Les Outer Banks sont une longue bande (environ 320 kilomètres) d’îles très minces (quelques centaines de mètres de large tout au plus) qui s’étendent directement dans l’océan Atlantique, formant presque un lagon devant la partie sud de la Virginie et anticipant la côte de la Caroline du Nord.
On peut les atteindre depuis le nord en laissant derrière soi les coulées de béton sans âme de Virginia Beach, un lieu injustement célèbre aux États-Unis, et en empruntant la non moins célèbre North Carolina Highway 12 vers le sud. En revanche, depuis le sud, on peut les atteindre en empruntant la courte route 58. Certaines des îles qui composent cette chaîne presque ininterrompue ne sont toutefois accessibles que par ferry.
La première fois qu’on m’en a parlé, j’ai eu l’impression que les Outer Banks étaient une sorte de monstre de la nature : ces îles minces, presque insignifiantes par leur taille et leur texture, défient depuis des millions d’années la furie de l’océan Atlantique et des ouragans des Caraïbes, qui les considèrent presque comme une voie rapide lorsqu’ils décident de quitter le golfe du Mexique pour se diriger vers le nord.
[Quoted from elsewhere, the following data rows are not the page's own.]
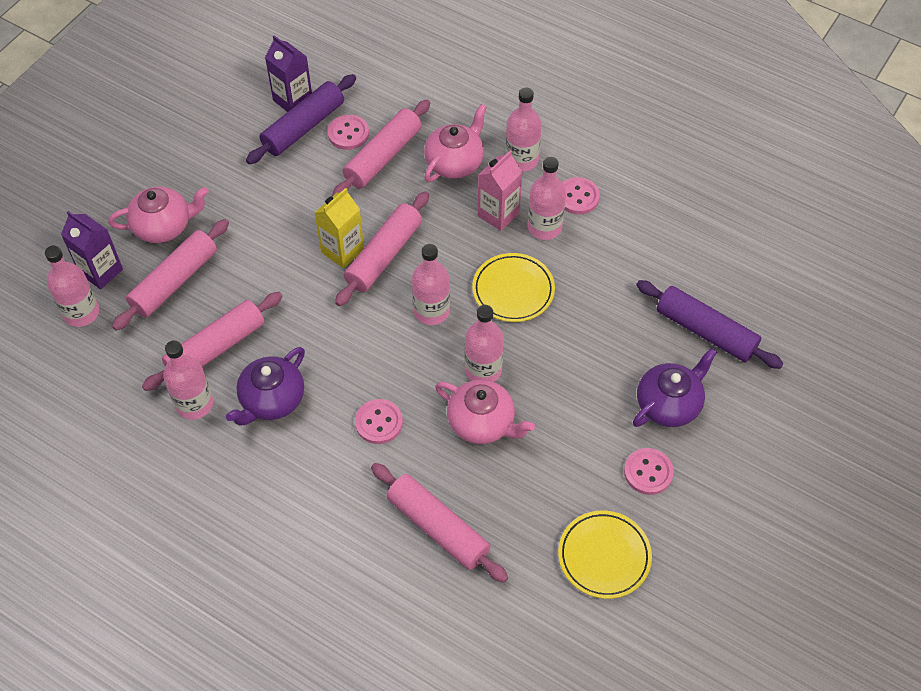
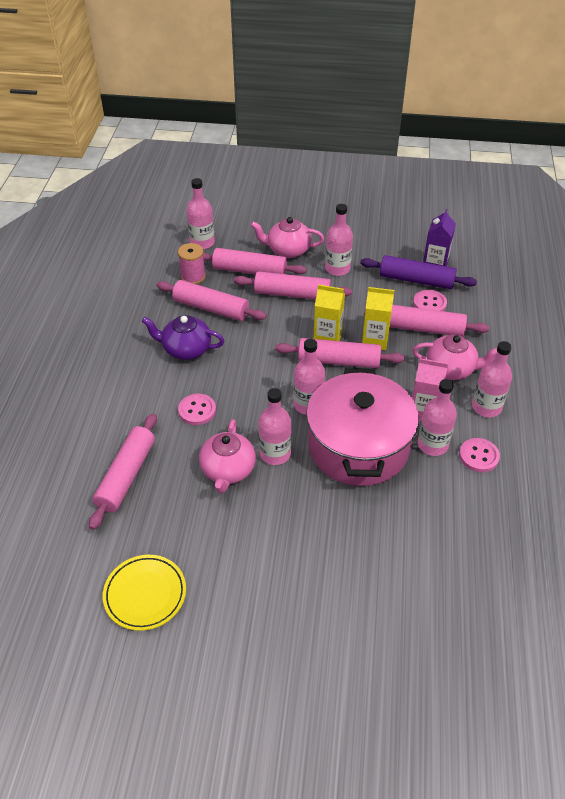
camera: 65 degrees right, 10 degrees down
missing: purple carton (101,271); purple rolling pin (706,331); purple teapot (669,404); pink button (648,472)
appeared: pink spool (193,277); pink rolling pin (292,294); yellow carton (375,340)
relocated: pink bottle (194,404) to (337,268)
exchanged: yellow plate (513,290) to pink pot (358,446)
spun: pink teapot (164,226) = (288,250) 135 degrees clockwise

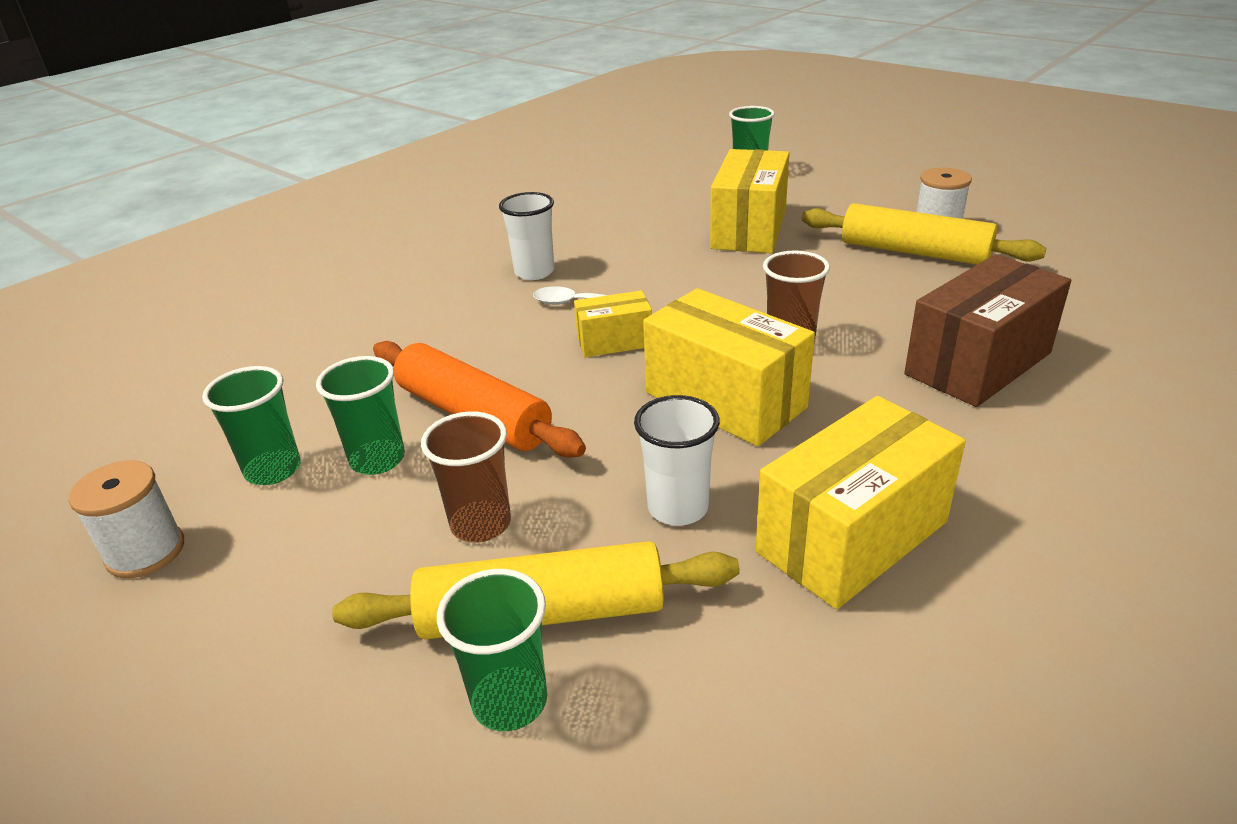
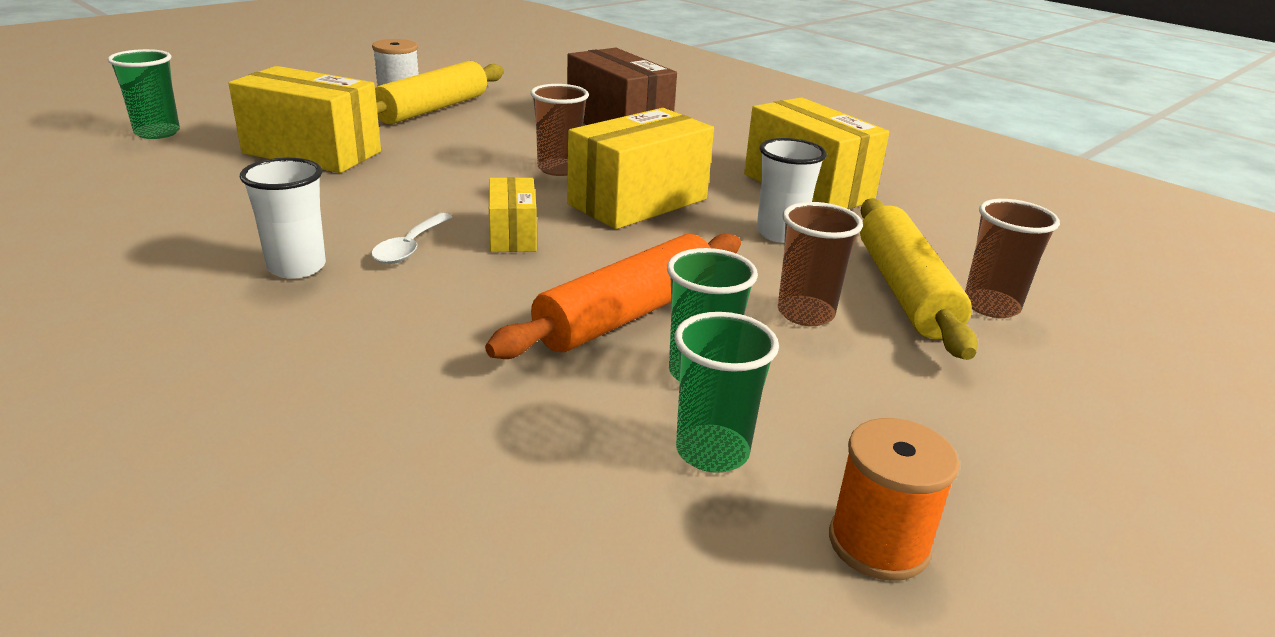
camera: 90 degrees left, 5 degrees down
colour: white spool (145,552) to orange spool (878,543); green cup (510,701) to brown cup (991,306)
Et ils gagnent, avec ténacité, contre des forces redoutées par tous pour leur pouvoir destructeur.
Les Outer Banks sont, à leur tour, des bourreaux implacables : leur profil aplati au-dessus des eaux, leur position inattendue et des conditions météorologiques souvent particulièrement sévères ont provoqué plus de 1 000 naufrages au cours des siècles. La première connue remonte à 1526, la dernière à 2012 lorsque l’ouragan Sandy s’est approprié le Bounty, la reconstitution du navire anglais utilisé en 1960 pour le tournage du célèbre film avec Marlon Brando. Le surnom de « cimetière de l’Atlantique » est donc tristement mérité. Les jours de grand vent, les sables se déplacent et révèlent les restes corrodés des malheureuses victimes.
Mais à ceux qui savent les comprendre et les respecter, les Outer Banks offrent des sensations uniques. Il suffit de quitter la zone la plus au nord, où les implantations urbaines sont encore tangibles bien que discrètes, pour s’en rendre compte. Les efforts des visiteurs sont récompensés par des kilomètres et des kilomètres de plages vierges et solitaires qui garantissent une relation privilégiée et intime avec l’océan.
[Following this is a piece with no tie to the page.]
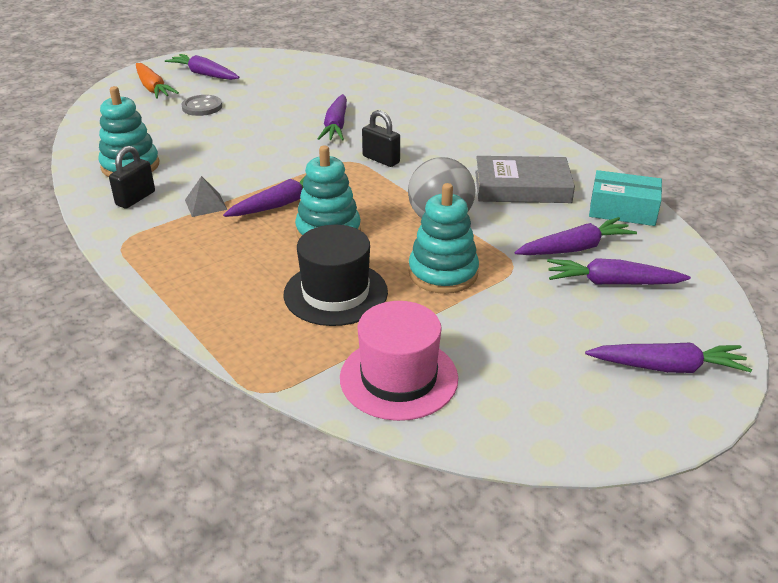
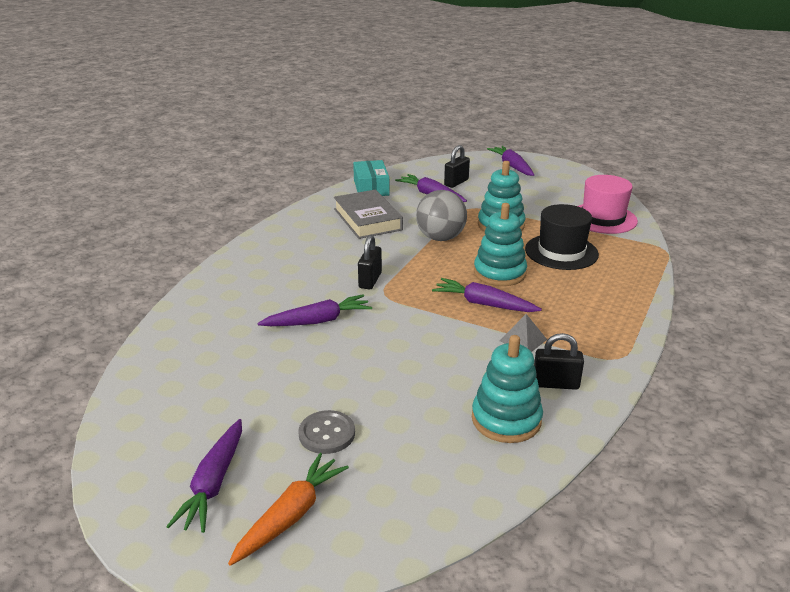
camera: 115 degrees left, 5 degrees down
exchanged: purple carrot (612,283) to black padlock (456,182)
J’ai choisi la dernière semaine d’août pour ma visite et j’ai décidé de passer mes journées juste au sud d’Oregon Inlet. Un choix totalement aléatoire, mais un choix chanceux.
Assis face à l’océan, avec le sable poussé par un vent tendu et constant qui me fouettait douloureusement les jambes, j’ai pu admirer la puissance des vagues pendant des heures dans une solitude totale, dérangé seulement par le croassement des oiseaux de mer lorsque je m’approchais par inadvertance trop près de leurs nids.
L’océan n’a pas été assez généreux pour m’accorder le privilège de me baigner dans ses eaux, vu sa fureur incontrôlée, mais je n’en ai pas ressenti le besoin, perdu que j’étais à admirer le spectacle naturel dans mon propre théâtre. L’immensité de la performance à laquelle j’ai assisté restera à jamais gravée dans ma mémoire.
Mais les Outer Banks offrent également des perspectives intéressantes pour ceux qui ont des intérêts différents. Les amateurs d’histoire navale peuvent se rendre sur l’île d’Ocracoke et revivre l’ambiance du pirate Barbe Noire Edward Teach, qui en a fait sa base. Ceux qui s’intéressent à l’aéronautique, en revanche, ne doivent pas manquer de visiter le parc national de Kitty Hawk, où les frères Wright ont effectué le premier vol en avion motorisé le 17 décembre 1903.
Voici les Outer Banks, un joyau naturel intact dont le charme sauvage saura vous décrocher un sourire.